Photosynthetic Functions of Different Senescing Leaves in the Canopy of Super high-yield Rice ‘Hua-An3’

Abstract

In order to improve rice yields to feed a growing population, China has carried out a `Super High-Yield Rice Project' since 1996. Tremendous progress was made during the `Ninth Five-Year Plan' and several new varieties of rice hybrids were released. `Hua-an 3' (`X07S'×`Zihui100') is a new high yield variety that has yields of more than 10 500 kg·hm -2; this compares with yields of 7 500-8 500 kg·hm -2 in the traditional hybrid rice `Shanyou 63' (`Zhenshan 97A'×`Minghui 63'). The photosynthetic functions and pigments of the upper most 5 senescing leaves of the canopy of `Hua-an 3' were studied by techniques of fluorescence induction kinetics, low temperature (77K) fluorescence emission spectrum and HPLC. The results showed that the maximal quantum yield of PSⅡ photochemistry (F v/F m), efficiency of excitation energy captured by open PSⅡ reaction centers (F v′/F m′), quantum yield of PSⅡ electron transport (Φ PSⅡ), photochemical quenching coefficient (qP), and the content of photosynthetic pigments, especially chlorophyll (Chl), neoxanthin (N), lutein (L) and β-carotene (β-Car), of the flag leaf were higher than those of other leaves but its excitation pressure (1-qP) was lower. It was shown that the content of the core antenna complex CP47 in photosystemⅡ (PSⅡ) and photosystem Ⅰ (PS Ⅰ) of the flag leaf also was higher than in other leaves, but the content of its non-active aggregate of light harvesting complex in PSⅡ (LHCⅡ) derived from the Gaussian analysis of low-temperature (77K) fluorescence emission spectra was lower than that of the other leaves.

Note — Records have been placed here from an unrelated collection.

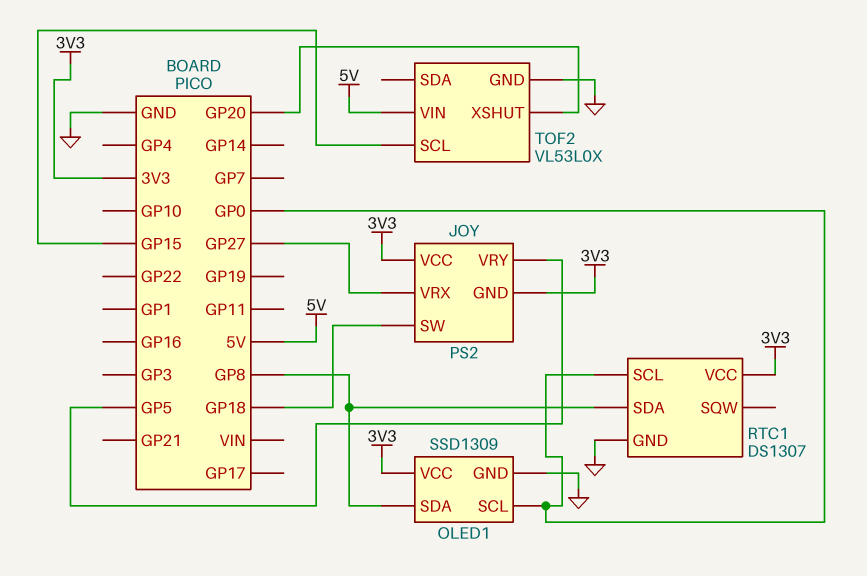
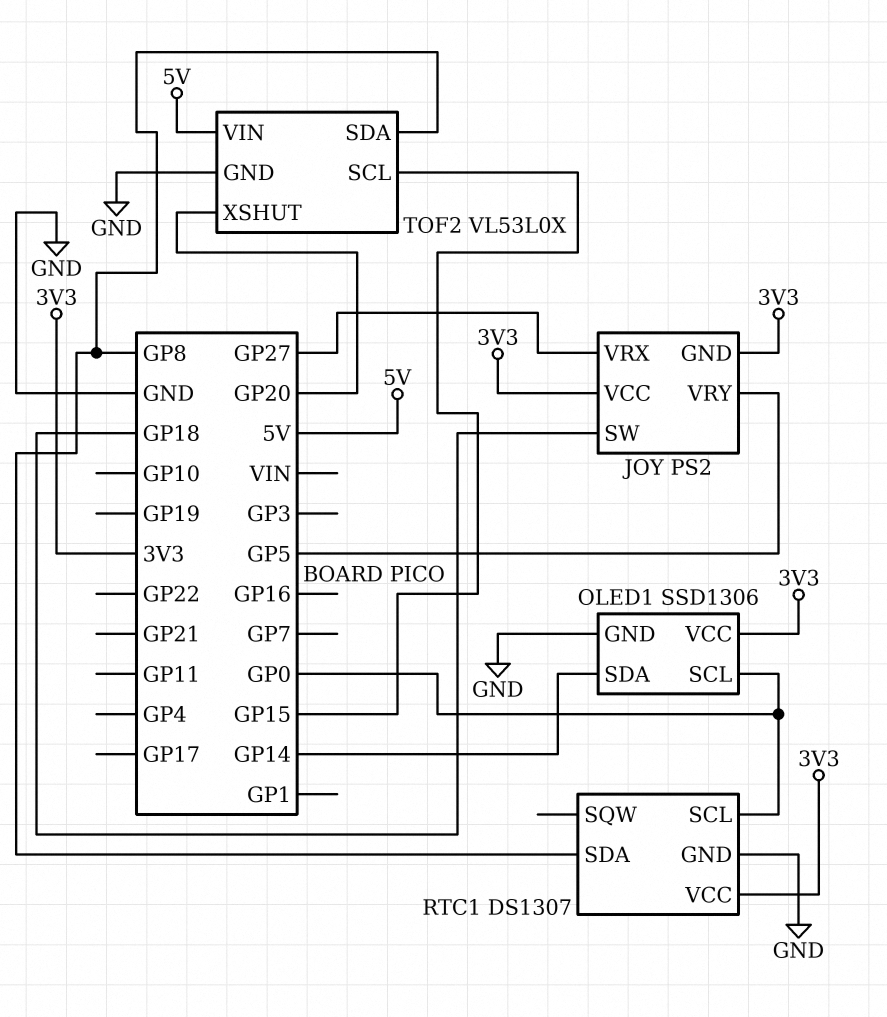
OLED1: SSD1309 -> SSD1306
OLED1 pin SDA: GP8 -> GP14
TOF2 pin SDA: none -> GP8

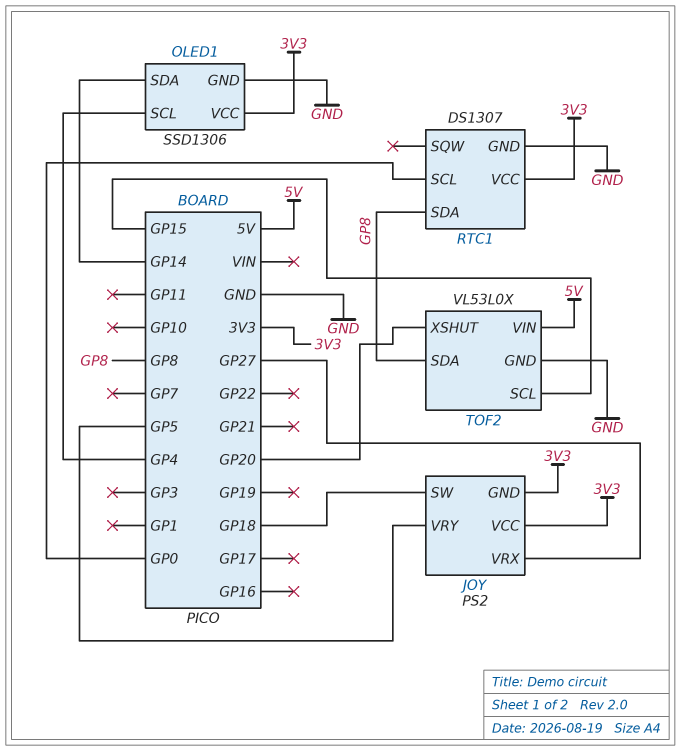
OLED1 pin SCL: GP0 -> GP4

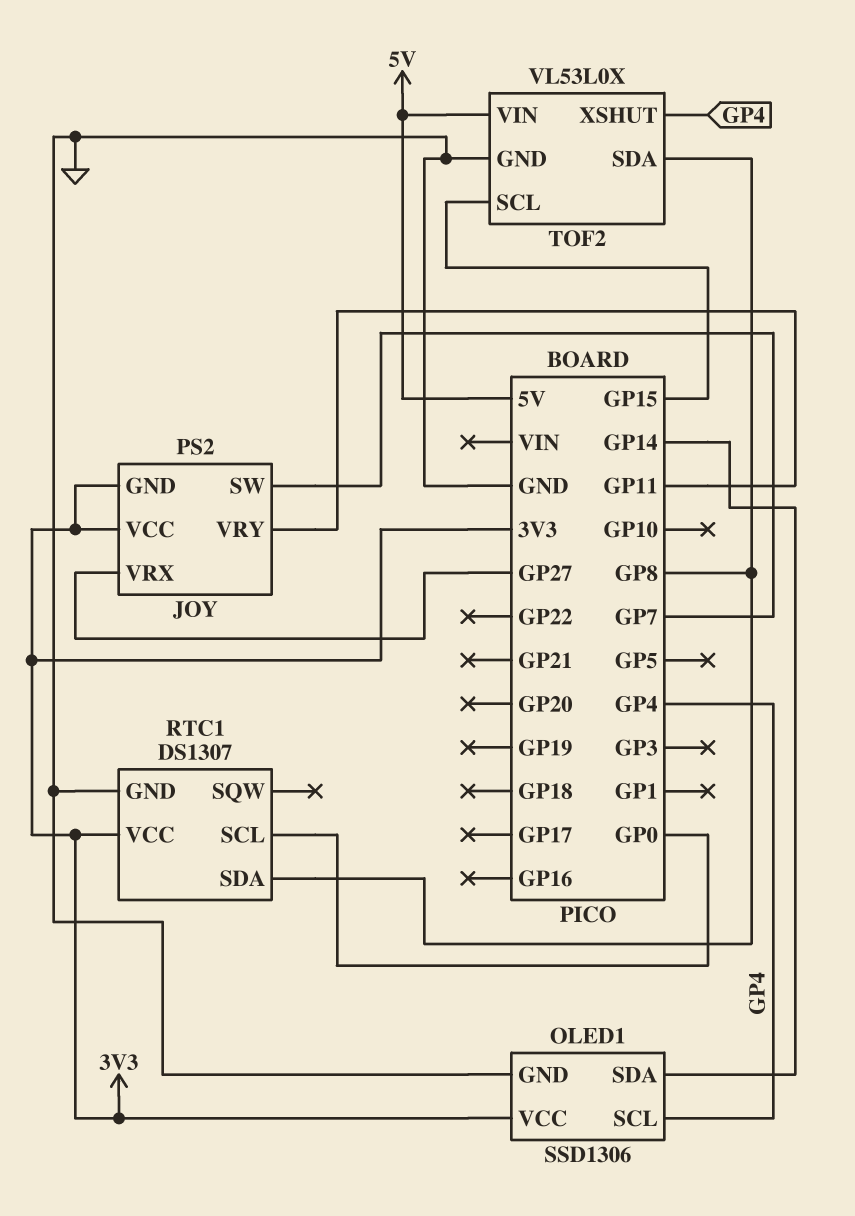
JOY pin SW: GP18 -> GP7
JOY pin VRY: GP5 -> GP11
TOF2 pin XSHUT: GP20 -> GP4

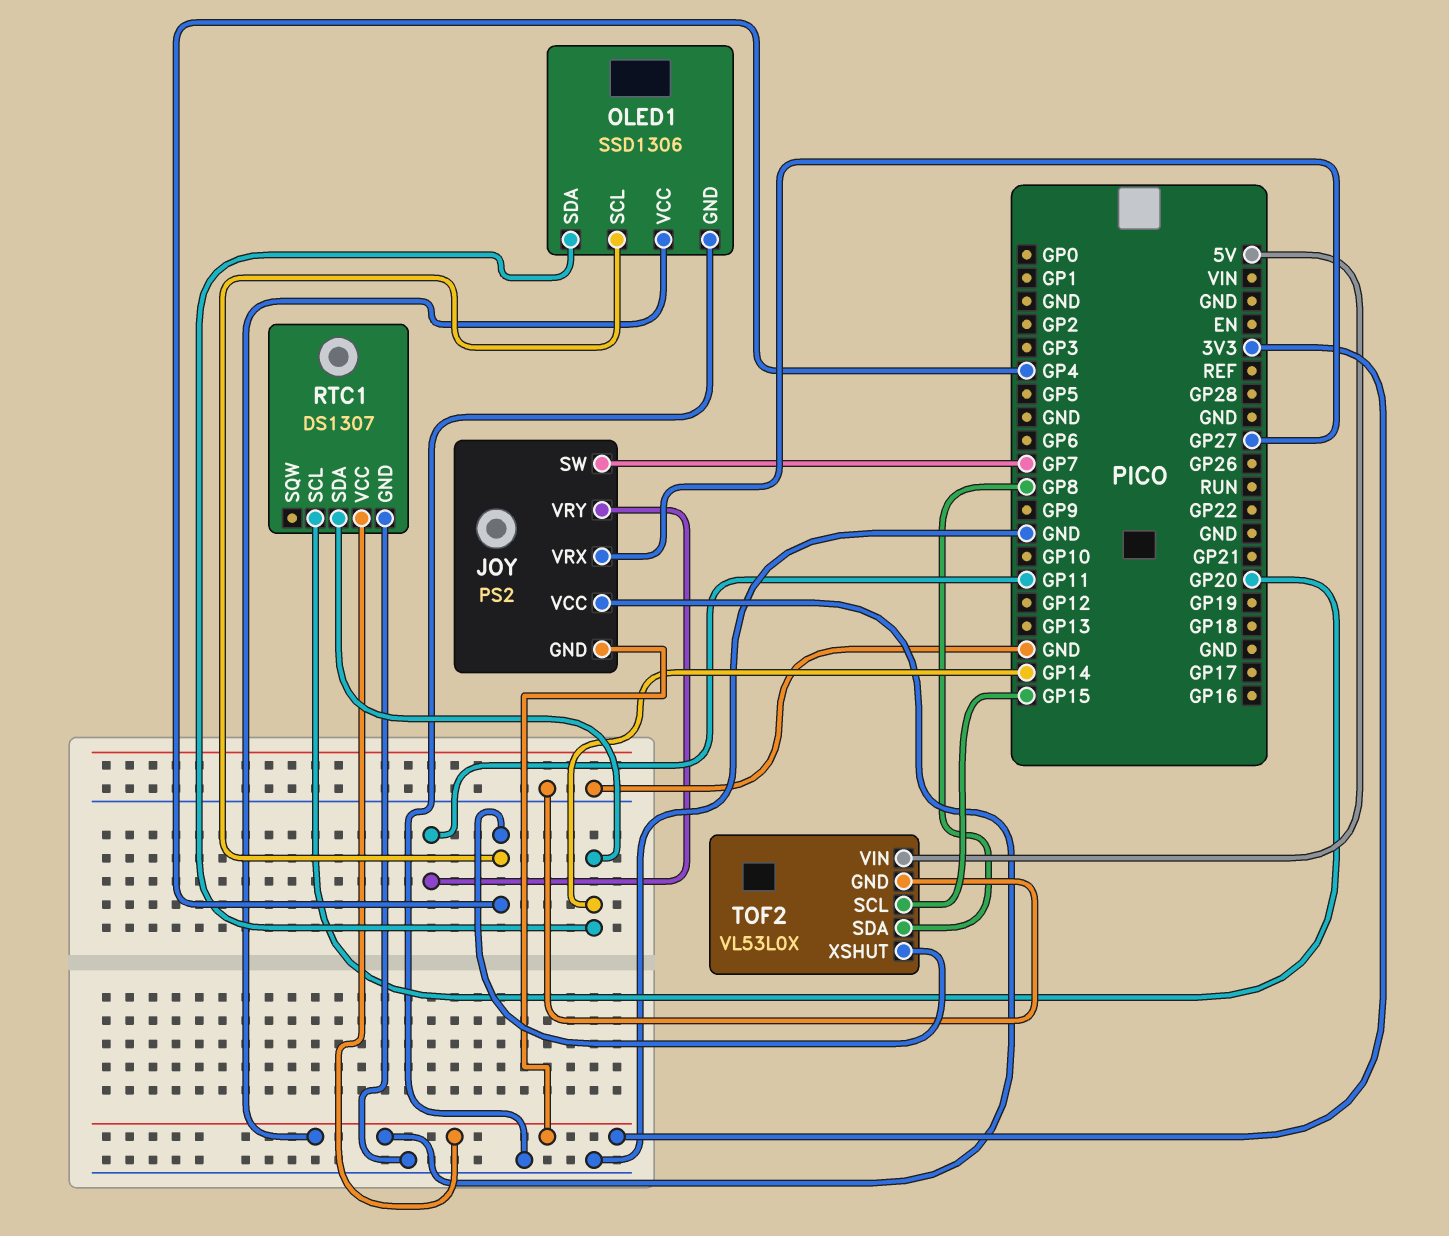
RTC1 pin SCL: GP0 -> GP20
RTC1 pin SDA: GP8 -> GP14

Our research results are as follows: 1) at later growth and development stages of rice, the dry matter of grain was mainly provided by most photosynthesis occurred in the uppermost 3 leaves in the canopy; 2) in the course of leaf senescence, the senescence of photosynthetic reaction centers was quicker than that of the antenna system; 3) one of the photoprotective pathways in hybrid rice may be through an increase in the content of PS Ⅰ, absorption of more light energy, and stimulating a high speed electron transport cycle in order to protect the photosynthetic apparatus under photoinhibitory conditions; 4) in the course of leaf senescence of rice, partial chlorophyll b was probably reduced to chlorophyll a, to decrease the content of LHCⅡ, thus reducing the amount of energy absorbed by LHCⅡ and decreasing the amount of photoinhibitory damage.